بِسْمِ اللَّهِ الرَّحْمَنِ الرَّحِيم
Sharia (Arabic: شَرِيعَة), is religious law that forms part of the Islamic faith. It is from the religious precepts of Islam, particularly the Al-Quran and the hadith. In Arabic, the term sharīʿah refers to God’s immutable divine law and contrasts with fiqh, its human scholarly interpretations.
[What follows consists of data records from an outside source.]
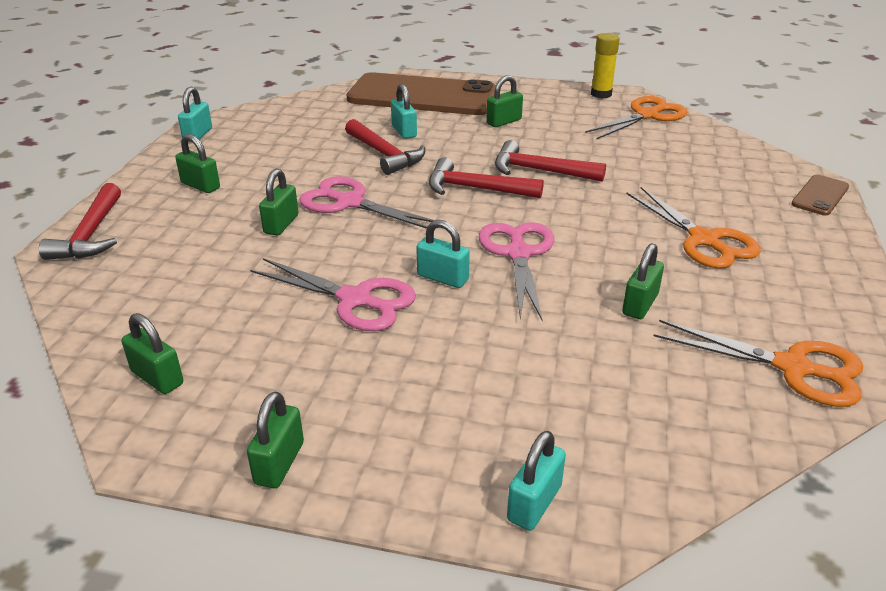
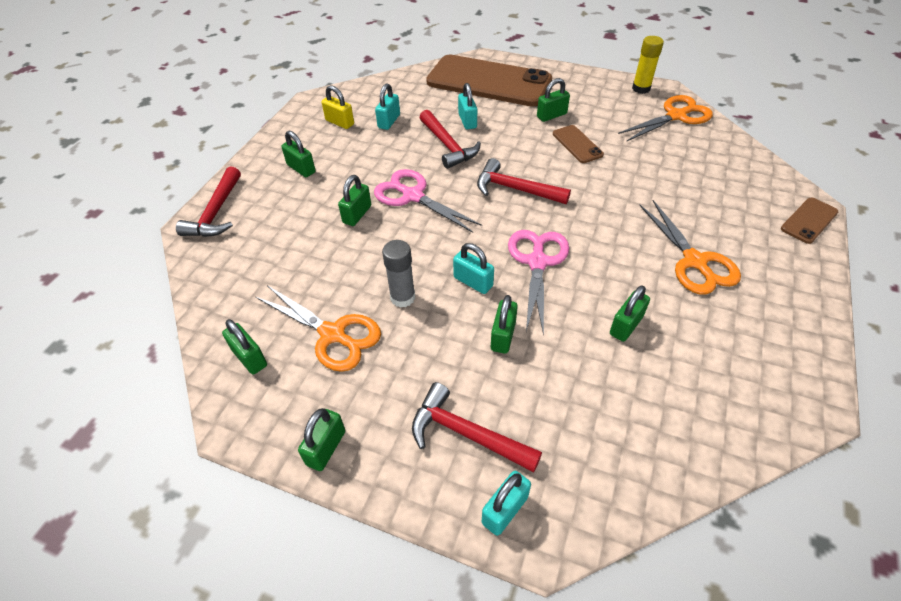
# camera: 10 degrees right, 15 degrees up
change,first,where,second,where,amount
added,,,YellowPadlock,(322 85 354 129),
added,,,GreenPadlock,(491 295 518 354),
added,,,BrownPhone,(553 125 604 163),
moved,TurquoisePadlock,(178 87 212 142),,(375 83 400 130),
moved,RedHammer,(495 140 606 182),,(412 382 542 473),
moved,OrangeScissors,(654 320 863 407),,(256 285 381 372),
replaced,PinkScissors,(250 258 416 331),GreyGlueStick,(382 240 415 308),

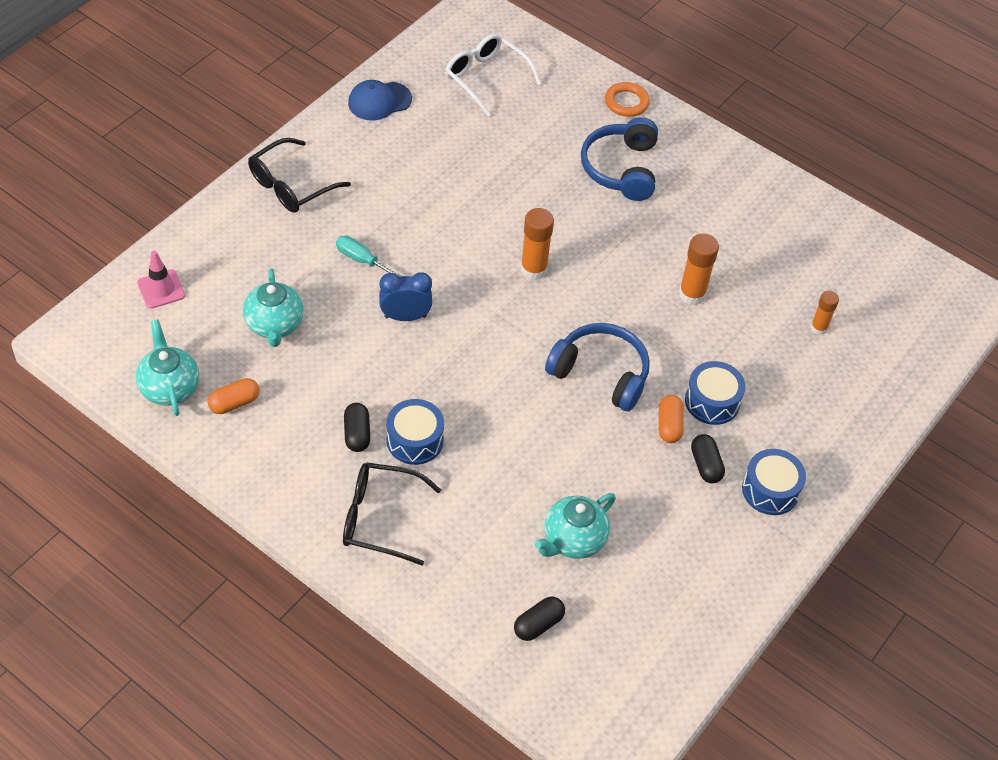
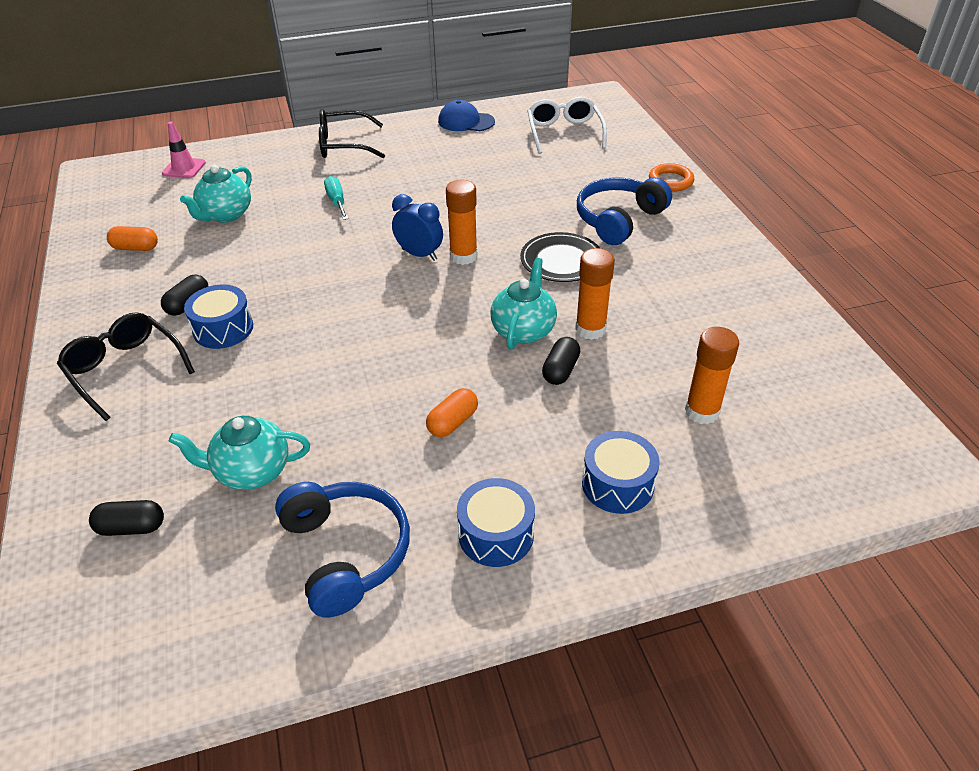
# camera: 40 degrees right, 10 degrees down
change,first,where,second,where,amount
added,,,BlackPlate,(520 232 600 282),
moved,TurquoiseTeapot,(136 319 199 416),,(490 258 557 349),
moved,BlueClock,(379 272 432 321),,(392 194 443 261),
moved,BlueHeadphones,(545 323 650 411),,(275 482 410 617),
moved,BlueDrum,(685 361 746 425),,(582 431 660 514),
moved,BlackCapsule,(691 434 725 483),,(542 337 580 385),
resized,OrangeGlueStick,(811 291 839 335),,(685 327 739 424),x1.59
The traditional theory of Islamic jurisprudence recognises four sources of Sharia: the Al-Quran, sunnah (authentic hadith), qiyas (analogical reasoning), and ijma (juridical consensus). Different Islamic schools of thought—the most prominent are Hanafi, Maliki, Shafiʽi school, and Hanbali—developed methodologies for deriving Sharia rulings from scriptural sources using a process known as ijtihad. Traditional jurisprudence (fiqh) distinguishes two principal branches of law, ʿibādāt (rituals) and muʿāmalāt (social relations), which together comprise a wide range of topics. Its rulings are concerned with ethical standards and legal norms, assigning actions to one of five categories: mandatory, recommended, neutral, abhorred, and prohibited. Thus, some areas of Sharia overlap with the Western notion of law, while others correspond more broadly to living life following God’s will.